Architecture · Data management

Where does RiC data live, and how does it get there?

OpenRiC's specification describes an HTTP contract. It says nothing about how a conformant server stores its data. This page is the reference answer to "what should I run in the back?" — three deployment shapes (green-field, AtoM retrofit, Heratio-style consumer) and the trade-offs between them.

The clarifying point

The OpenRiC spec is storage-agnostic. Endpoints, JSON-LD shapes, SHACL shapes, and the conformance probe are all the spec covers. Whether the server backing ric.theahg.co.za runs on a triplestore, a relational database, or something else is a separate engineering decision — any of the options below satisfies the spec equally.

Pick by operational fit, not semantic purity.

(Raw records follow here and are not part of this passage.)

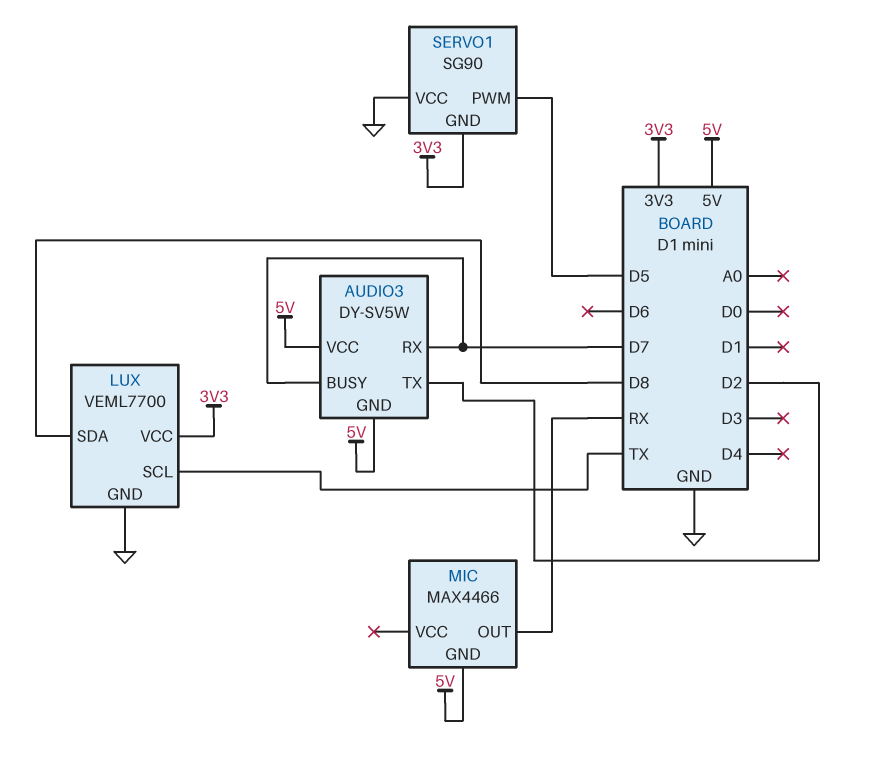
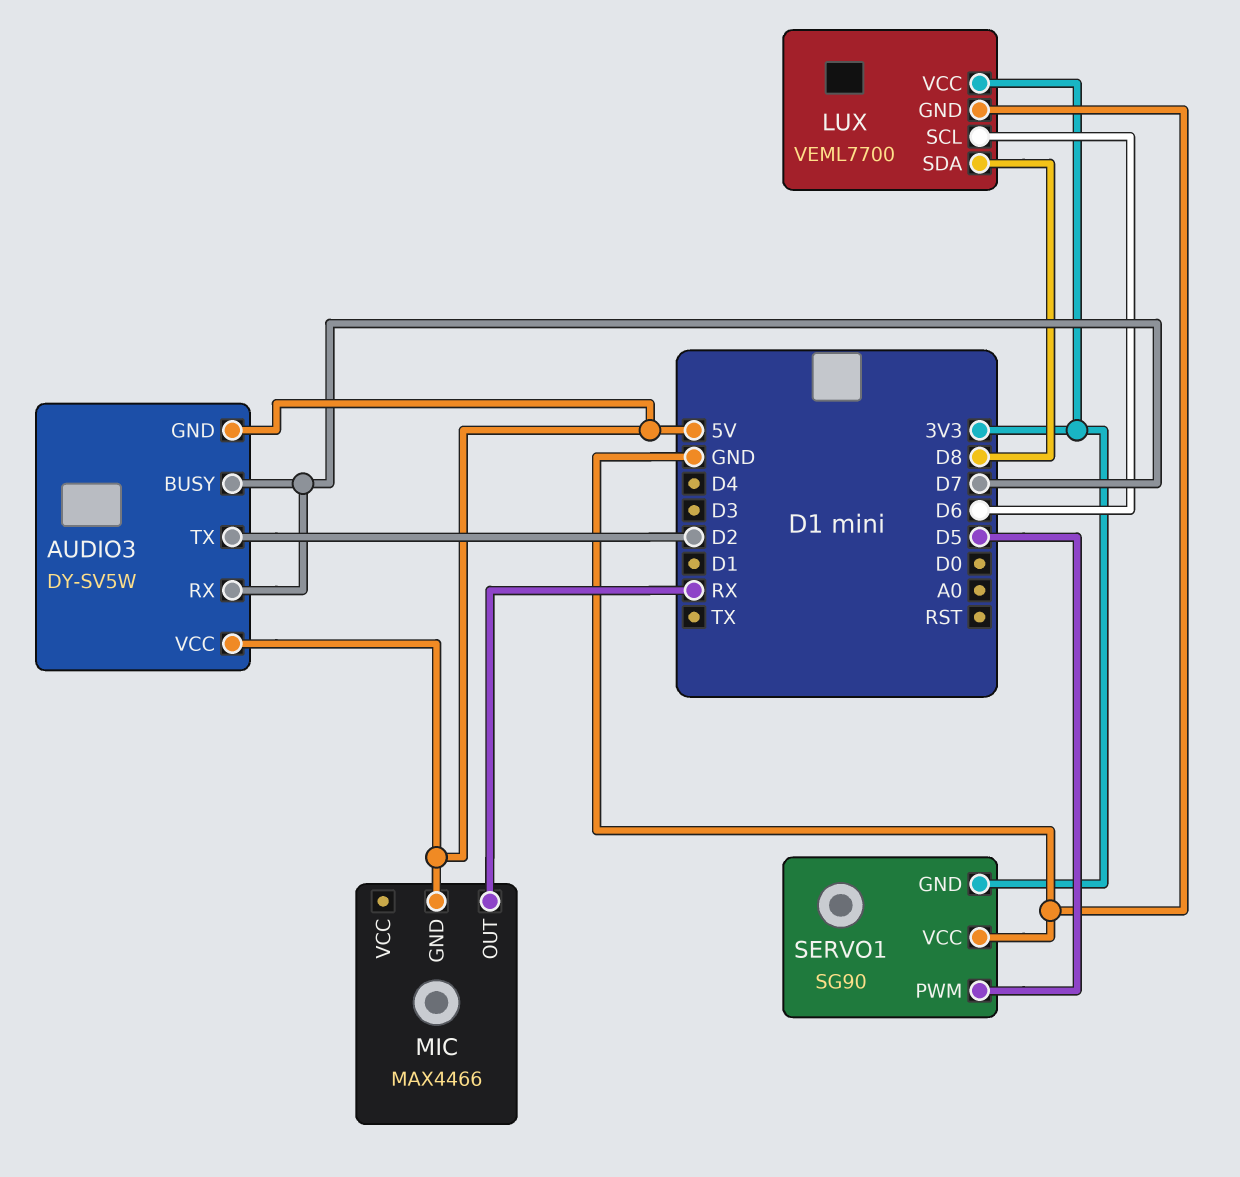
LUX pin SCL: TX -> D6

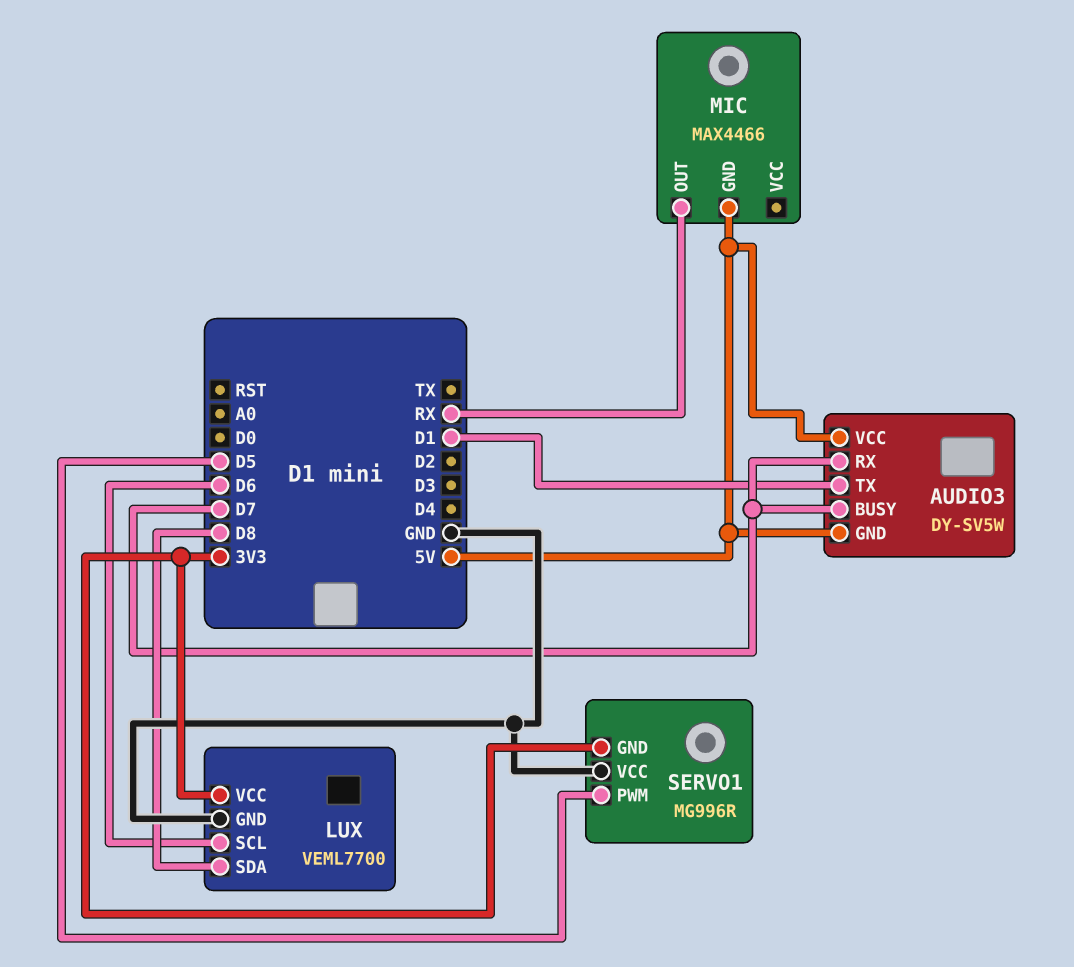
AUDIO3 pin TX: D2 -> D1
SERVO1: SG90 -> MG996R

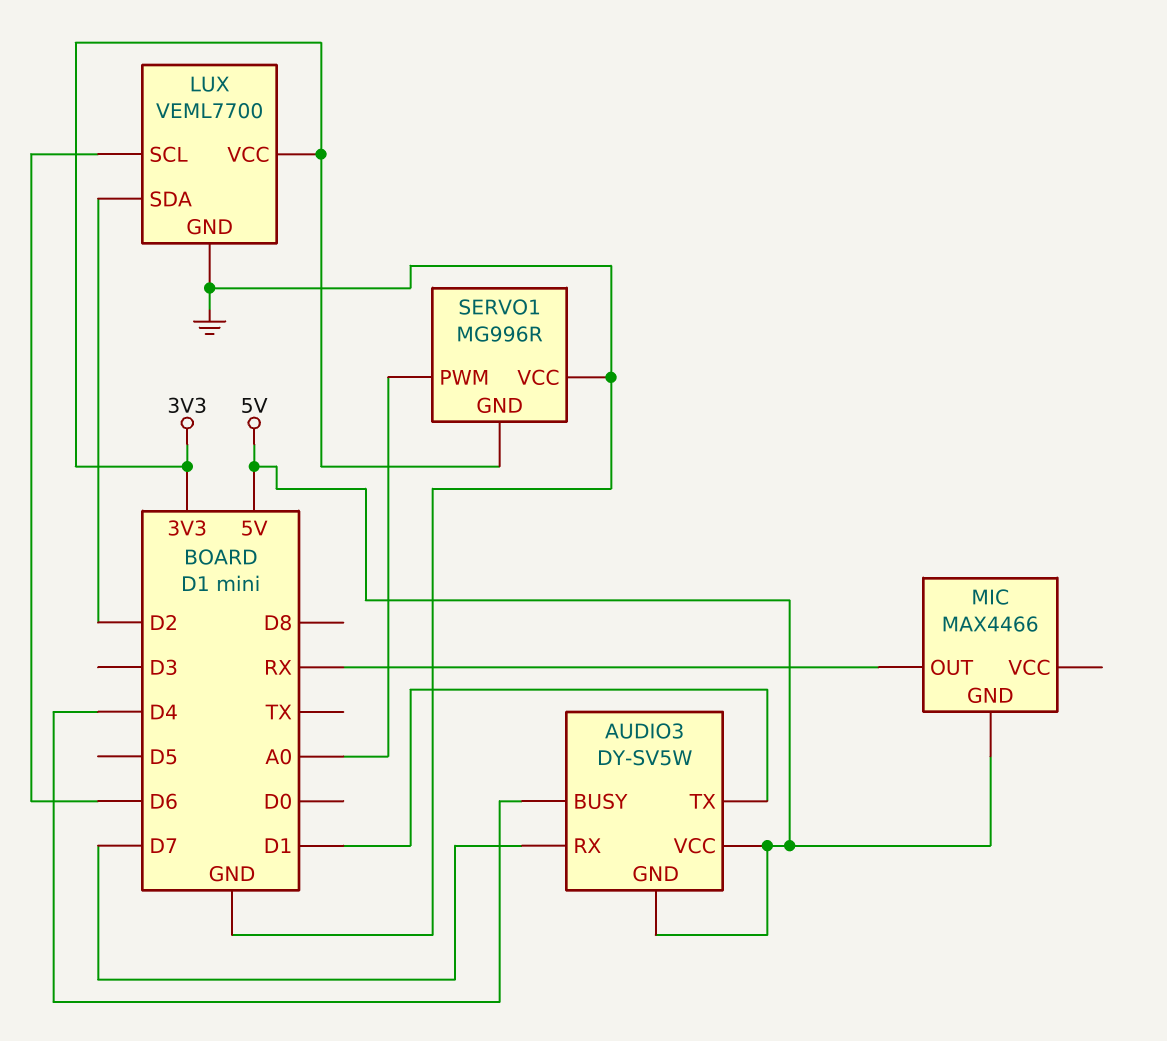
AUDIO3 pin BUSY: D7 -> D4
LUX pin SDA: D8 -> D2
SERVO1 pin PWM: D5 -> A0

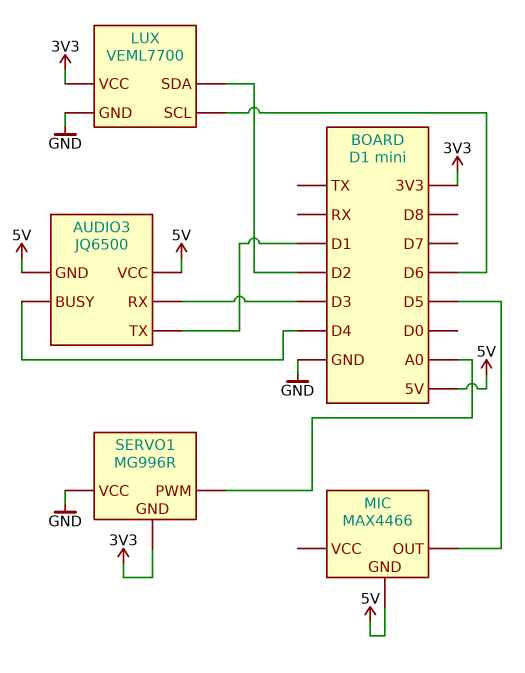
AUDIO3: DY-SV5W -> JQ6500
AUDIO3 pin RX: D7 -> D3
MIC pin OUT: RX -> D5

What “RiC data” actually is

A RiC record is a graph fragment: a rico:Record node with typed edges — rico:hasInstantiation to Instantiation nodes, rico:hasCreator to Agents, rico:isOrWasPartOf up into a RecordSet — and dozens of other relation types defined in RiC-O. Every node carries one of the ~19 RiC classes; every edge has defined cardinality and an inverse.

A server needs to store three things:

  1. Typed entities — one row / node per Record, Agent, Place, etc.
  2. Typed relations between them — each relation carries its own type URI.
  3. Literal-valued properties — titles, identifiers, dates, notes.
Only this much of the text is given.